The trades of Manny Machado and Zack Britton have helped the farm system. Prospects like Grayson Rodriguez and Ryan Mountcastle have delivered as well as anyone could have hoped. Adley Rutschman is in the organization, drafted, signed and ready to go.
And even the players currently on the Orioles who could help at the trade deadline are starting to do their part. Andrew Cashner is having a bounce-back year. Dylan Bundy has found his way back after a miserable 2018. Trey Mancini has been a de facto All-Star, even if not an official one.
You can add Mychal Givens to the list. And just in time, too.
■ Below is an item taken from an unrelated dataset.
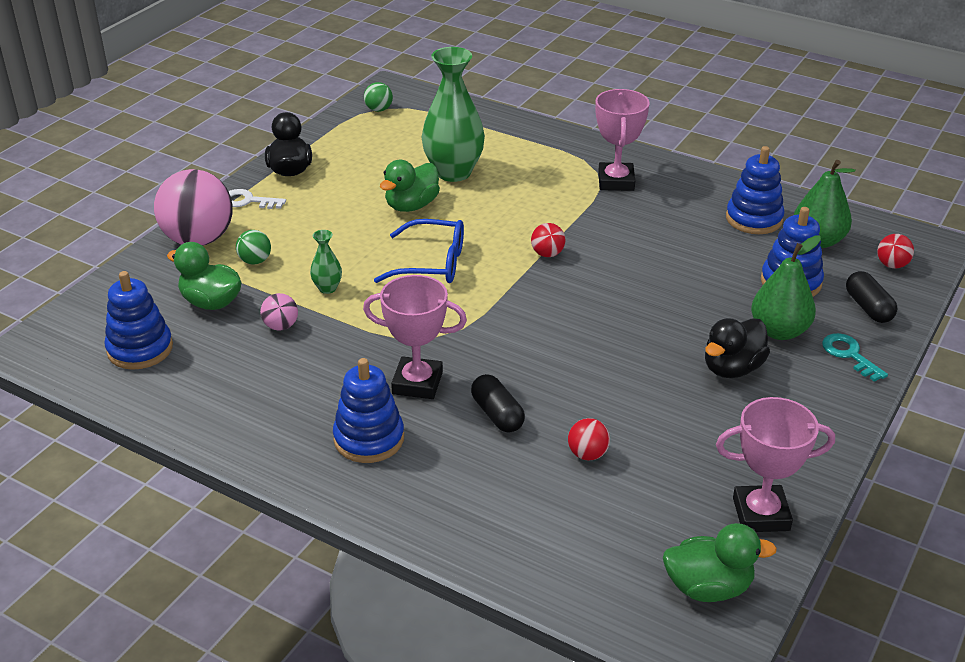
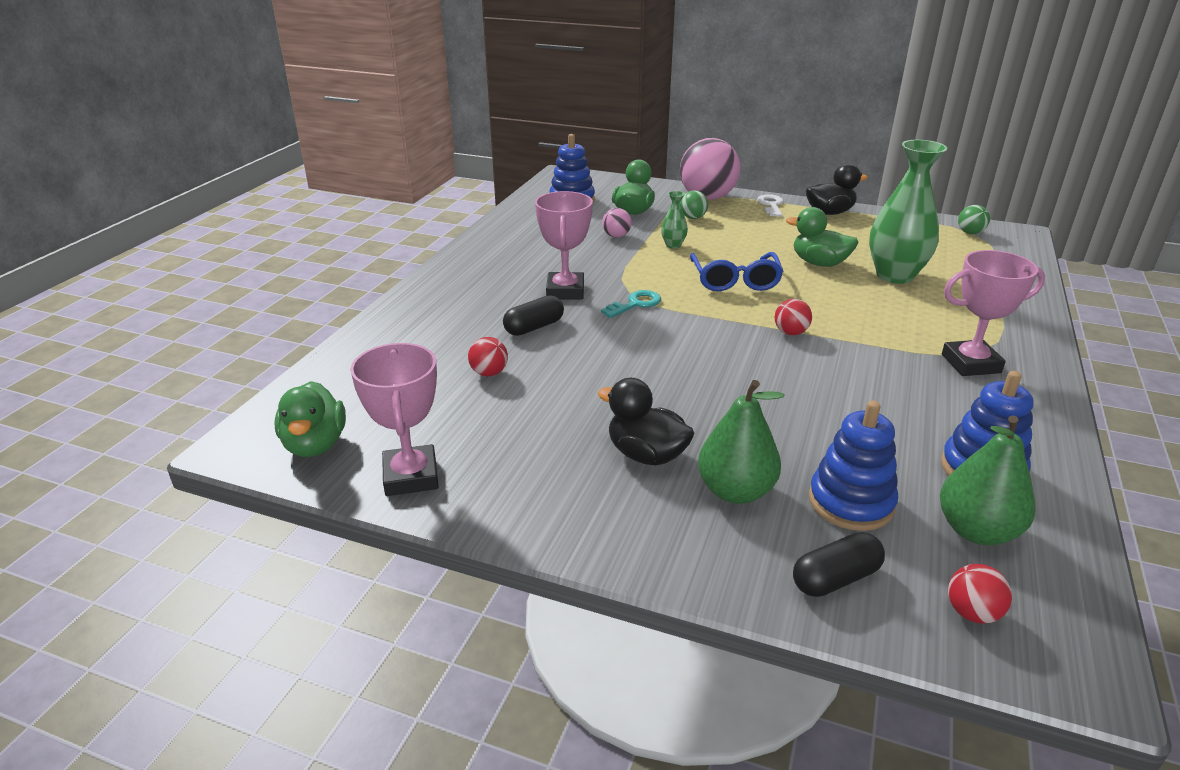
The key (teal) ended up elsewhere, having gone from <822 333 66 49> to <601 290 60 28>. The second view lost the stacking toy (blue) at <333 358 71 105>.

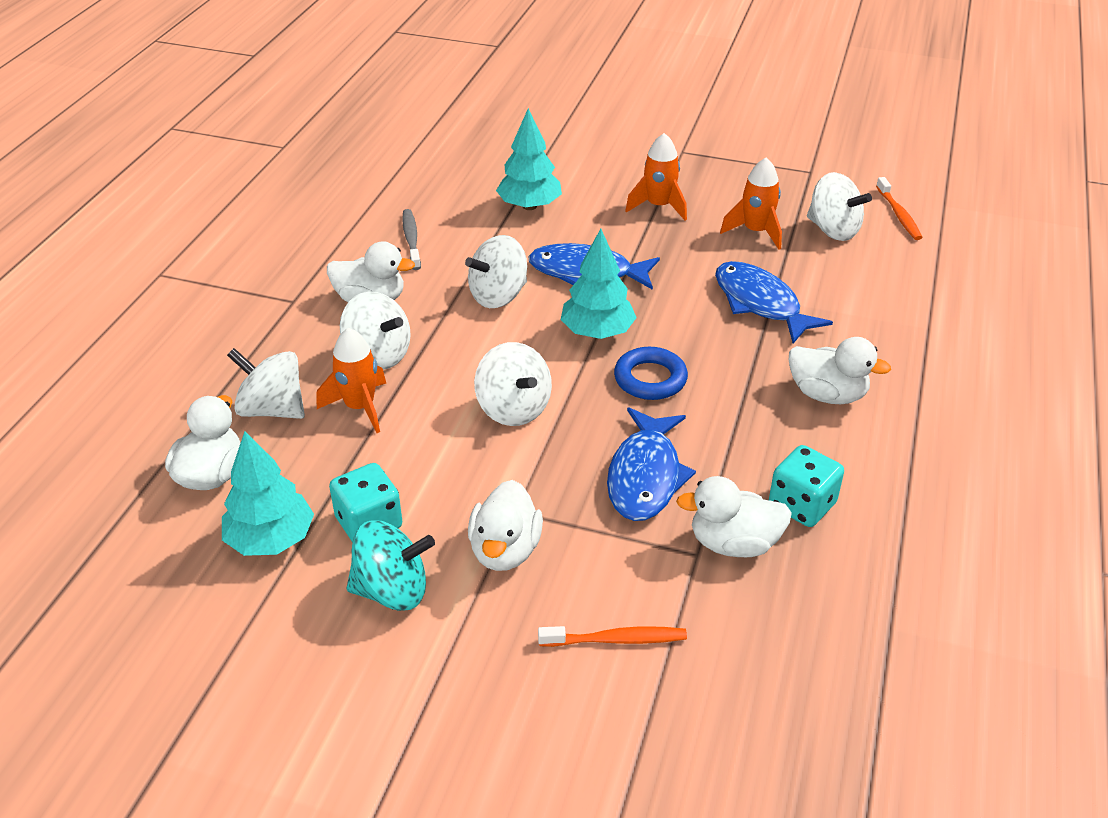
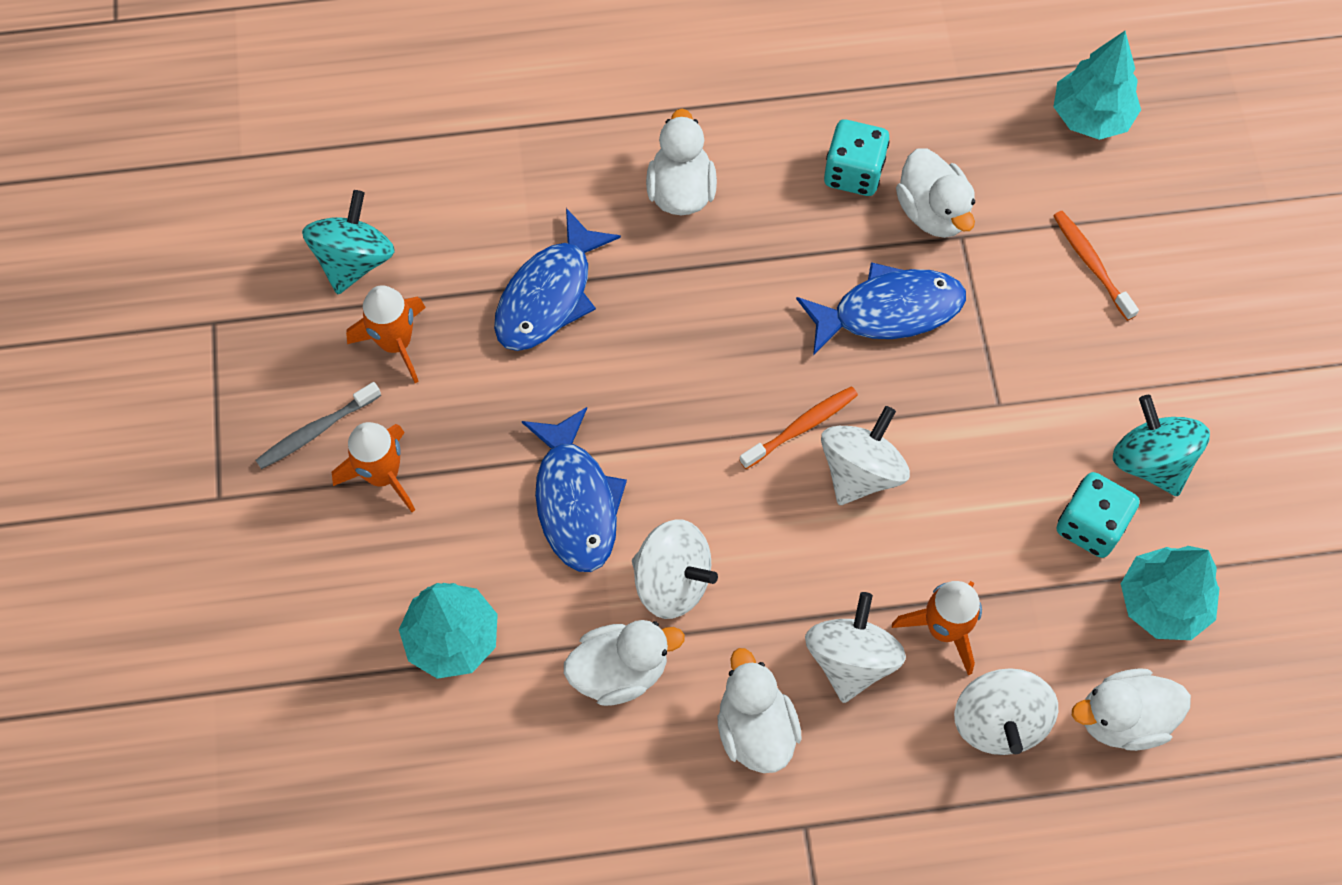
The toothbrush (gray) ended up elsewhere, having gone from <402 209 19 61> to <255 382 126 87>. What was the whirligig (pure white) at <807 172 65 69> turned into the whirligig (teal) at <302 190 93 104>. The toy duck (pure white) ended up elsewhere, having gone from <468 480 75 91> to <564 620 121 86>. The toothbrush (bright orange) ended up elsewhere, having gone from <876 177 47 63> to <739 386 119 83>. The toy tree (teal) ended up elsewhere, having gone from <561 229 76 110> to <1053 31 88 109>. The second view lost the hoop (blue) at <614 347 74 53>.

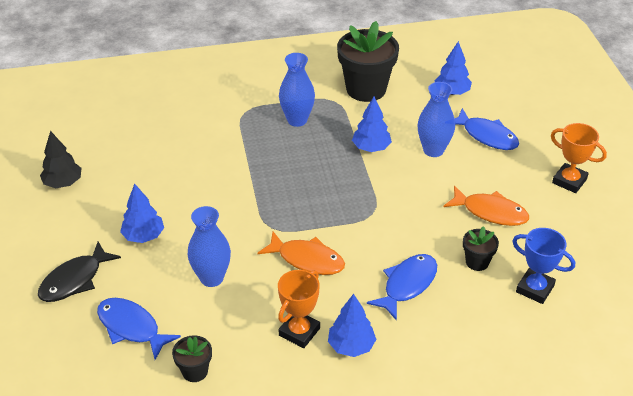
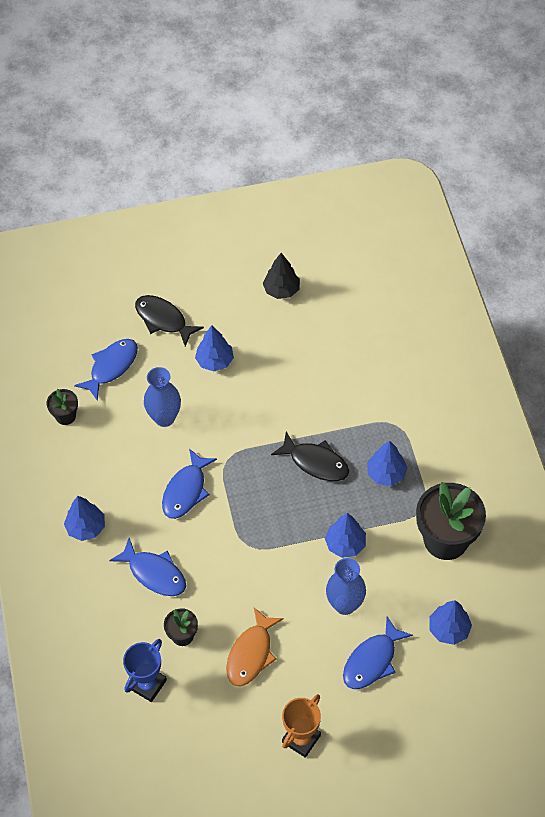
What was the toy fish (bright orange) at <257 232 88 43> turned into the toy fish (blue) at <162 449 55 70>. The second view gained the toy fish (jet-black) at <271 432 78 49>. Where the tall vase (blue) stood at <279 53 36 74>, the toy tree (blue) came to stand at <367 440 40 46>. The second view lost the prize cup (bright orange) at <278 270 42 78>.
Givens is returning to form as a veteran who could inspire some takers in the coming weeks. The overall stats aren’t great; he has a 4.76 ERA, a 1-4 record, and almost as many blown saves (five) as successful ones (six).
But after a shaky start to the season, Givens has started to look like the pitcher Orioles fans have seen around these parts for the past few seasons. Givens blew a save on May 29; since then, a span of 11 appearances, he’s pitched to a 2.61 ERA and, most impressively, a .162 opponents’ batting average while striking out 18 in 10.1 innings.
He’s back to looking like an overpowering reliever - which contenders are often looking for at this time of year. After seemingly killing his trade value with one bad outing after another, Givens is pitching his best at the best time.
If this narrative sounds familiar, it’s because we saw something similar just last year. In 2018, as the Orioles bottomed out, Jonathan Schoop did the same. After he hit .293 with 32 home runs and 105 RBI and looked like he’d progressed into one of the best second basemen in baseball, Schoop’s stats plummeted. By early July he was hitting only .198, with eight home runs. The O’s were suddenly sellers, and what should have been one of their top chips was sputtering.
And just in time, Schoop caught fire. From July 4, the day after his average dipped below .200, to July 29, he batted .365 with nine home runs and a 1.080 OPS. In the last nine games of that stretch, Schoop homered in seven of them. He was the hottest hitter in baseball, and the Orioles didn’t hesitate. On July 29, he went deep for Baltimore, and in his next game on Aug. 1 he suited up for Milwaukee, having been traded for Jonathan Villar, Jean Carmona and Luis Ortiz.
That’s what the Orioles, so far, are looking at with Givens. He’s 29 years old and not signed past this year. With Baltimore in no position to contend next season and likely 2021 as well, the team may not want to hold onto him through these next two years of arbitration, and his future in Camden Yards could be limited to this season.
So he’s a perfect trade option. The problem was that you saw his value go down with each pitch he saw get smacked 420 feet. His ERA was an ugly 5.70, opposing hitters had an .844 OPS against him, and he had allowed six home runs in only 23.2 innings. Even his recent hot stretch hasn’t put away all the red flags; he blew another save on June 16, and he’s still only been close to 50 percent on save chances. Even now, it’s hard for a team that needs a shutdown closer (the Red Sox, for instance) to see a perfect fit for its woes in Givens.
But at least now Givens is back to being a pure power arm, somebody who throws hard and is getting hitters out as well, and that is always in demand at this time of year. Even teams with closers look for a dynamic bridge to the ninth inning. Remember what Andrew Miller did for the O’s in 2014?
Furthermore, Givens has a track record of pitching at his best when his teams were at theirs. In 2015, the Orioles went deep into August as a wild card contender, and Givens’s ERA was 1.80. In 2016, the Orioles made it back to the postseason, and Givens was their gas-thrower out of the pen with a 3.13 ERA and 96 strikeouts in 74.2 innings.
Even now, Givens has 49 strikeouts in 34 innings, for a 13.0 K/9. That’s the best of his career. It may be hard to sell him as a closer, but it’s never been easier to sell him as someone who can come into a jam and punch out hitters.
As the Orioles get ready for another yard sale, Givens is making sure he gives his team a chance of flipping him for a prospect. There are still three weeks to go until the deadline, however, which is plenty of time for Givens to go back the other way. The O’s have seen it, and it would be another blow in a season that’s been full of them for the team to see it again.